1,2,3,4,…13,14,15!!!”

And continued on for a full twenty minutes with full rhyme and meter, containing a chorus, multiple verses, and full, kitchen filling, choreography.  It became the kid’s anthem for the rest of the summer, as well as replacing the old standard, “We are the Boys and Girls of Indian Lake (You Hear So Much About)” as what was sung during our entire walk.

A bit of historical research into my vast comedy record library and references exposed some unfortunately facts about “We are the Boys and Girls of Indian Lake…” and many other Up the Lake songs.  Most of them dated back to my grandparents and other members of the greatest generation.  It turns out they cleaned up the lyrics of a bunch of old World War II barracks and cadence tunes and gave them to their children to lay claim as their own for Up the Lake.  In that light, a group of younglings belting out about “Patoots” while walking down a residential road wasn’t so bad.

Due to those previously mentioned changes in society, preparations above and beyond us merely intruding on our children’s wandering away from the cabin time needed to be undertaken.

Tracey’s patented method of:
*Knock knock*
“Hi, did you used to have that cute dog Chico with his own house?”
-“Um, yes.”
“That’s cool…can I use your bathroom?”

Had become bygone relic of a past age.

Nick and Skip’s:
“Hey, isn’t that the house we saw the hot girl in the bikini mowing the lawn?
Ring the doorbell and pretend you need to pee.”

Was well beyond consideration for a sensible move when it was first initiated, never mind in later years.
(No, she wasn’t home.)

For the first time, all of our brood had passed the age where a stroller was needed on the trip.
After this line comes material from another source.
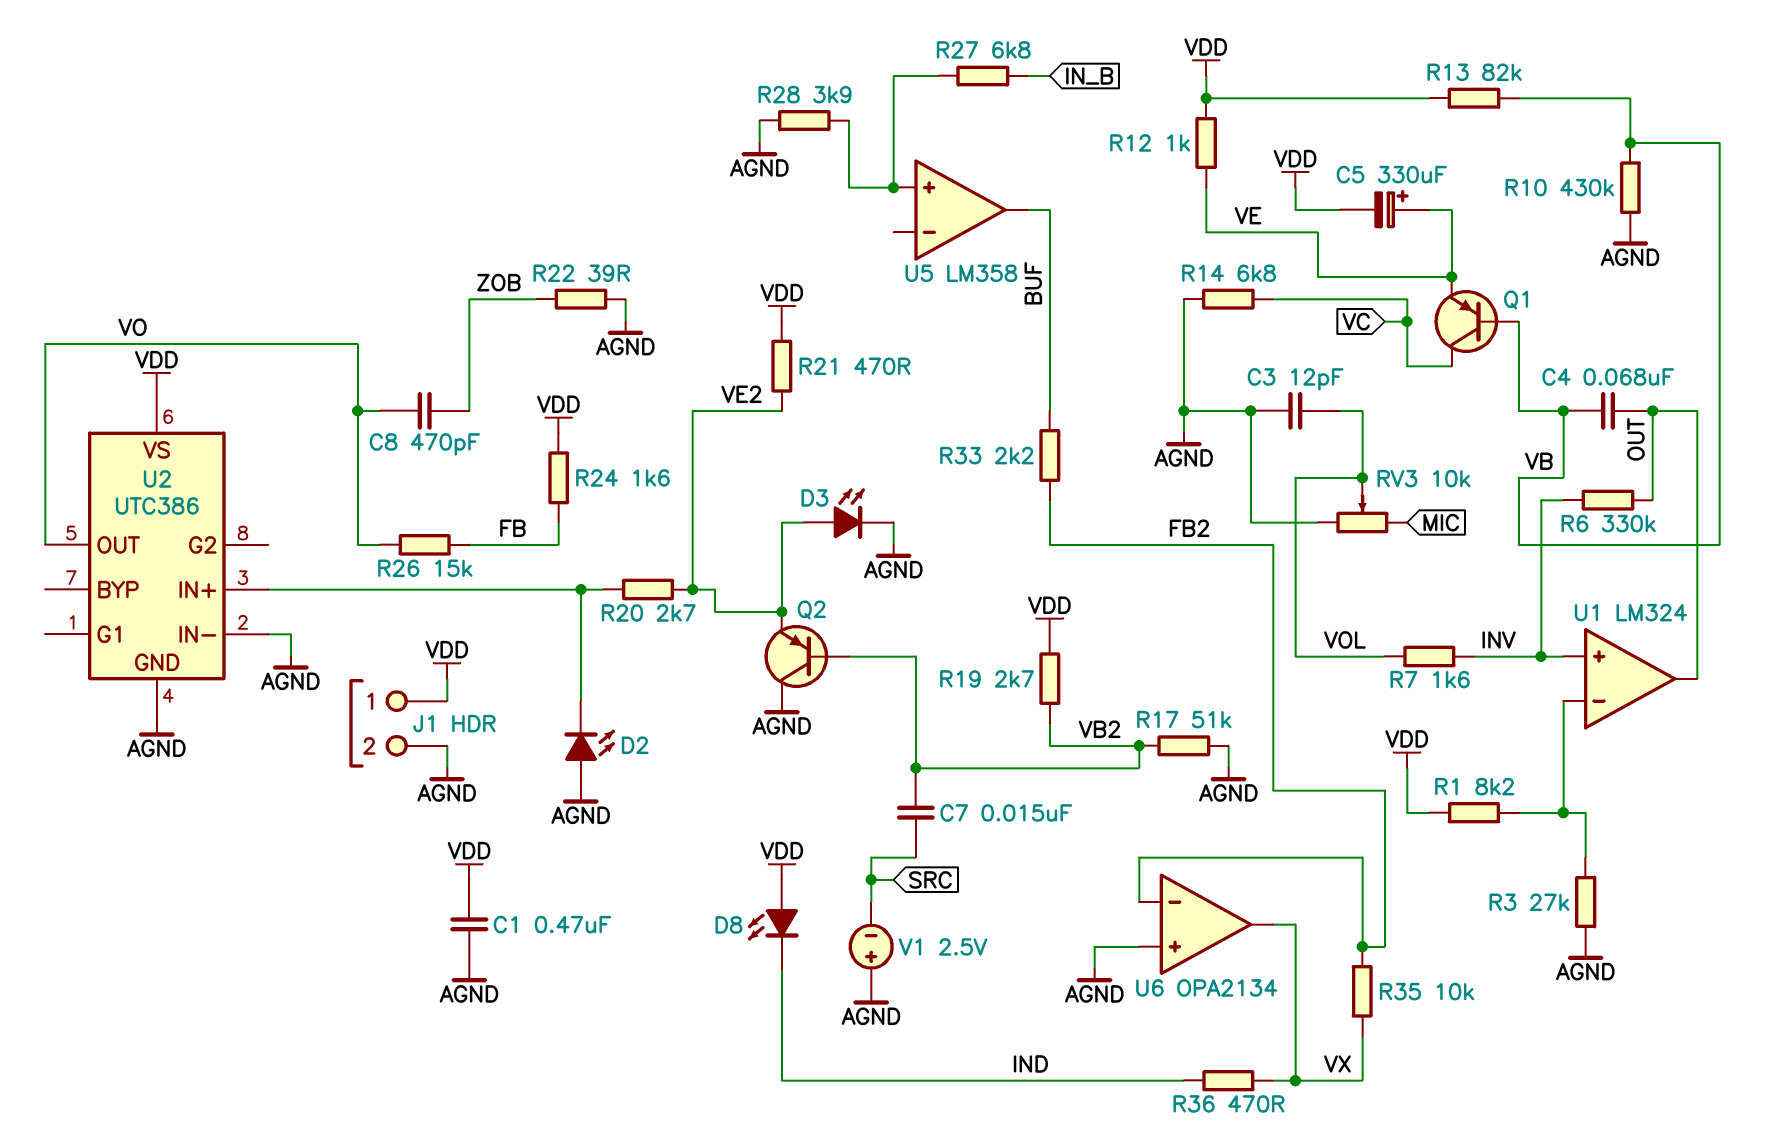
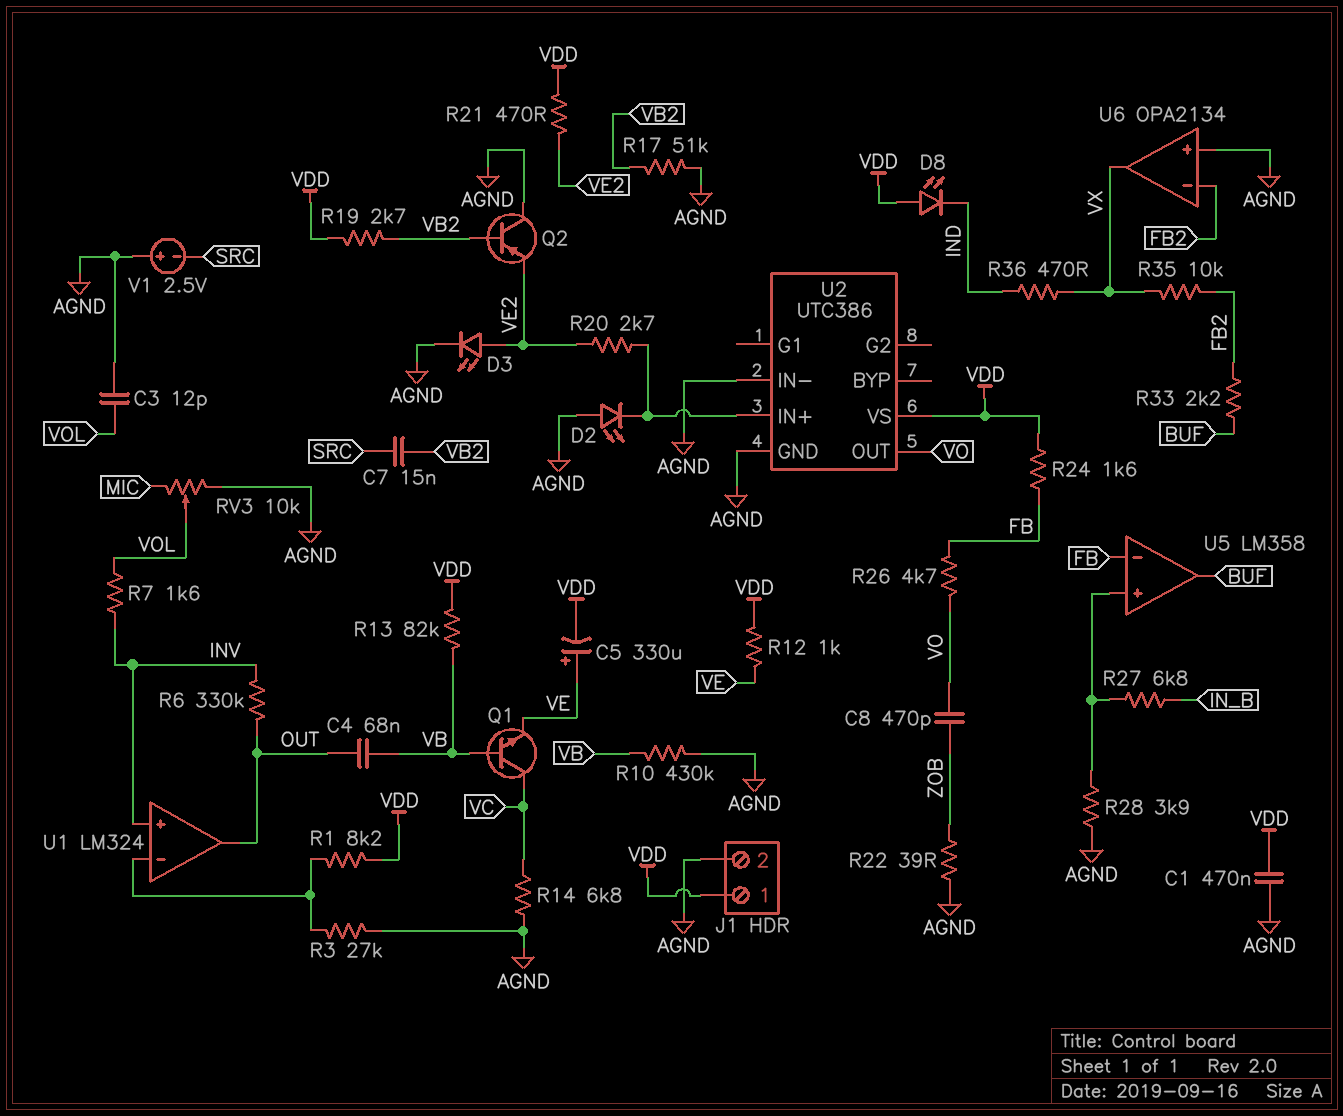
Q1: PNP (B VB, C VC, E VE) -> NPN (B VB, C VC, E VE)
R26: 15k (FB, VO) -> 4.7k (FB, VO)
U5 pin in-: none -> FB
This was a shame as the mobile battle platform would have helped a great deal as my sister and I packed more cleaning supplies, sunscreen, bug spray, headgear, and telecommunication devices than had gone on all of the trips to the stand in the first seventy five years of  Up the Lake, including drives.

We lucked out in most respects, as my extended stay up there coincided with a dry spell.  We had virtually no rainy days shut in the cabin.  Coloring books and solitaire are fun, but there are limits to how much they can offset cabin fever when everyone is trapped inside.  After a couple wet days, “Go out and run around in the rain,” was not only excellent parenting from a mental health standpoint, but from a sanitary one as well.

The problem with a string of beautiful days is the route down Old Albany Post Road to the stand turned rapidly from “the dirt road” to “a long and winding sandstorm.”

Residents were very protective of their colonial era road.  Mile markers held their locations, in spots dating back to the era lost in the mists of time when it was the main artery to carry mail from New York City to Albany and back.  Also lost in the mists of time is why, in her youth, my sister though those tombstone sized markers were tiny little outhouses…but that’s probably for the better.

The year round homeowners had signs all along the route saying, “Save our historic dirt.”  They were difficult to read, as the historic dust would completely cover them, the homes, the cars and everything else along the way, muting all colors to an unpleasant, caked on, mustard stain hue.  The ruts, washboards and potholes developing after the slightest rainstorm must have also required axle alignments on everyone’s automobile on a monthly basis.

The most puzzling aspect about those signs is related to that massive road wear.  With all of the washing out, we’d see a truck at least once a year laying down a new layer, which a steam roller would then press into a road like state.  Considering we were only there a little over two months each season, this had to have been a more regular occurrence.  With that heavy schedule of replacement, I tend to doubt how much historicalness their dirt actually contained as we’d seen most of what they were protecting dumped out of a truck while waiting to be flagged through.

click here for part 2 (link goes live when posted next week)


*Disclaimer- That was an exaggeration for comedic effect. We walked to the stand alone when we were older than this. Our parents walked us when we were younger.  But without extra gags like that tossed in, this would only be one post long, and I'd be getting even less sleep than I do now.